Замерев, Семь посмотрела на огненную собаку, а собака посмотрела на нее.

– Ты – эксперимент Верхнего града? – ошеломленно спросила она.

– Семь! Погоди!

Два-Три и Семь синхронно развернулись. Из здания фабрики шли Один, Два и другие ребята. В руках у Одного был металлический черенок от шахтерской лопаты.

– Мы просто хотели сказать, что ты права насчет Одиннадцать… – Один заметил, что Семь прячет что-то светящееся под курткой, и взгляд его стал странным.

«Повторяю: Консулат Верхнего града сообщает об утере из лаборатории живой огневой оболочки…»

– Бежим! – Семь опять схватила Два-Три за руку, и они бросились в постирочную прямо на углу.

В постирочной пахло сыростью, грязным бельем и на контрасте – чем-то отдаленно хлористым, якобы чистым.
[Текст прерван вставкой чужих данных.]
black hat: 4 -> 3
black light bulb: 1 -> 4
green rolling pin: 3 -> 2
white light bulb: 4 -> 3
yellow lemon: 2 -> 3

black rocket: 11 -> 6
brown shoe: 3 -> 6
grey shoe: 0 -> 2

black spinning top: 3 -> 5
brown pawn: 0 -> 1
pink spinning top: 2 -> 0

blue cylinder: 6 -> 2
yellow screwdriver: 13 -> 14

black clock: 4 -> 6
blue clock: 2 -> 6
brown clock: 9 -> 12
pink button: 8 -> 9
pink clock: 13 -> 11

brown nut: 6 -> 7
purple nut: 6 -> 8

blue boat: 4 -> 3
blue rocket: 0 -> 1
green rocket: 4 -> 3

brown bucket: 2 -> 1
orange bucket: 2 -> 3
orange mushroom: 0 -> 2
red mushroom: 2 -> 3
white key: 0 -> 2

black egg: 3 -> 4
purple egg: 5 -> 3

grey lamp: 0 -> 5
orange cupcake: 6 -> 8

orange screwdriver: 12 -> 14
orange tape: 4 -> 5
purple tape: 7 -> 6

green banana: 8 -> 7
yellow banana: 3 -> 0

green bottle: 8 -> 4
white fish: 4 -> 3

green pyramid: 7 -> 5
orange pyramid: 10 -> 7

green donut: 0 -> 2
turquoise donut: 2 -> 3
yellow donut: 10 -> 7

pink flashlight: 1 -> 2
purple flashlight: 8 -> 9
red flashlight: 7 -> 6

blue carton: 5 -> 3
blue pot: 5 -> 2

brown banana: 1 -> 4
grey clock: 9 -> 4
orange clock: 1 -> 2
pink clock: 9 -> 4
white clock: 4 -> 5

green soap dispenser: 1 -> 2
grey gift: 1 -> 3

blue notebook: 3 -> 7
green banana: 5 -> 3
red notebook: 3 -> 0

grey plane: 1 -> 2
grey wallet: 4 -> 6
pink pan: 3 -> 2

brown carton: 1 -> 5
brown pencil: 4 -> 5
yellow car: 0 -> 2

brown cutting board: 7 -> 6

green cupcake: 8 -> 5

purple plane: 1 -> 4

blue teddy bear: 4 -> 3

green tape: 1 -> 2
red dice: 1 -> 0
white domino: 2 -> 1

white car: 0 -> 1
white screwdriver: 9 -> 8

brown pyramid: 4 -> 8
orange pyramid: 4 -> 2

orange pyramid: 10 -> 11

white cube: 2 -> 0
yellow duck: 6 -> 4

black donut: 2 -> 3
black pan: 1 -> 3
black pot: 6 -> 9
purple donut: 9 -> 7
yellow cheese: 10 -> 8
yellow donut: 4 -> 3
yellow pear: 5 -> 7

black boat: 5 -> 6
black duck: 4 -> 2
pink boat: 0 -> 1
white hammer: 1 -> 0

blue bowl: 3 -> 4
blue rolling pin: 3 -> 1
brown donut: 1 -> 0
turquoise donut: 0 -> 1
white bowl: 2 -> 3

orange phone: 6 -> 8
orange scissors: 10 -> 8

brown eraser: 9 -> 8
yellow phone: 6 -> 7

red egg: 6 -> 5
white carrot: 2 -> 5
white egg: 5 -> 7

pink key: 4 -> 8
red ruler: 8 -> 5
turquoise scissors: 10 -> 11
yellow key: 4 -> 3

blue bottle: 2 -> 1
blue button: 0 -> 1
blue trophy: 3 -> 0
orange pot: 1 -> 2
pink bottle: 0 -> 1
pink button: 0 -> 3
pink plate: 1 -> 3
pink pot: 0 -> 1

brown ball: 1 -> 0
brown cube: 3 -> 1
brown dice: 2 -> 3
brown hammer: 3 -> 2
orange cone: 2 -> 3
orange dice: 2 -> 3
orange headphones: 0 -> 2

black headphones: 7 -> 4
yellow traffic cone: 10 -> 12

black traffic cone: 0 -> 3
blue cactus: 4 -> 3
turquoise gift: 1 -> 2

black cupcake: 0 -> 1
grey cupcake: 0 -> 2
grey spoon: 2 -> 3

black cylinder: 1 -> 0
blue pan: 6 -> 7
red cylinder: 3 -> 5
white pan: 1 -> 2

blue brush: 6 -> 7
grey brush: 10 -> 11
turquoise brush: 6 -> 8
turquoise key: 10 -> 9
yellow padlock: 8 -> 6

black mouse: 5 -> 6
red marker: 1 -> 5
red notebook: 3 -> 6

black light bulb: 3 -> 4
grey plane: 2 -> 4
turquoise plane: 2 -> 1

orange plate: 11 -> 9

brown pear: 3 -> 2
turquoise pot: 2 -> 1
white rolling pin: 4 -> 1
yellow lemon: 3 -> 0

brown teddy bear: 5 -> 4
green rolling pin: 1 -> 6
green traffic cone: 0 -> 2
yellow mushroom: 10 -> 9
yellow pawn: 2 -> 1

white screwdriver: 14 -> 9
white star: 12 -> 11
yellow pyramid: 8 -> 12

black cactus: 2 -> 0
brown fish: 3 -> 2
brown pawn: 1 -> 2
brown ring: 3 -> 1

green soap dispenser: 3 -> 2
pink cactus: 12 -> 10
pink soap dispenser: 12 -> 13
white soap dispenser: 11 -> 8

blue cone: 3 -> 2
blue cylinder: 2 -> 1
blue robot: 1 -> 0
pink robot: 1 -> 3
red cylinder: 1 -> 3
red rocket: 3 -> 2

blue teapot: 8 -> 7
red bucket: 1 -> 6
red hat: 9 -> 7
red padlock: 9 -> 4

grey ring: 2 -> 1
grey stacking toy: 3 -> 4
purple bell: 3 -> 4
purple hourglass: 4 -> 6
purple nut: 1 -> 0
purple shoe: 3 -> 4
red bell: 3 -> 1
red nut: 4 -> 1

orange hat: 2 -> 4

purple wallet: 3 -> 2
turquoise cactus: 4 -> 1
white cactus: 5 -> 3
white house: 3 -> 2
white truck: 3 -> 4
Пол, покрытый черно-белой плиткой, был уставлен корзинами с бельем, которые горожане относили, чтобы особые пловцы стирали его в черной реке, обрамляющей город по кругу. Трудно было сказать, становилось ли белье чище после стирки.

Семь и Два-Три бежали через постирочную, толкая горожан и опрокидывая корзины: Семь знала, что они сейчас выбегут на набережную, где можно прыгнуть в систему канализаций. Два-Три стащил фонарь со стола.

– Эй, оборванцы! Да я вас… – заорал владелец лавки.

Владелец лавки выскочил наперерез Одному и его шайке, и Один бросил темный взгляд вслед убегающим.

Когда Семь и Два-Три выскочили на набережную и завернули за угол, Два-Три вдруг выдернул руку из ладони Семь.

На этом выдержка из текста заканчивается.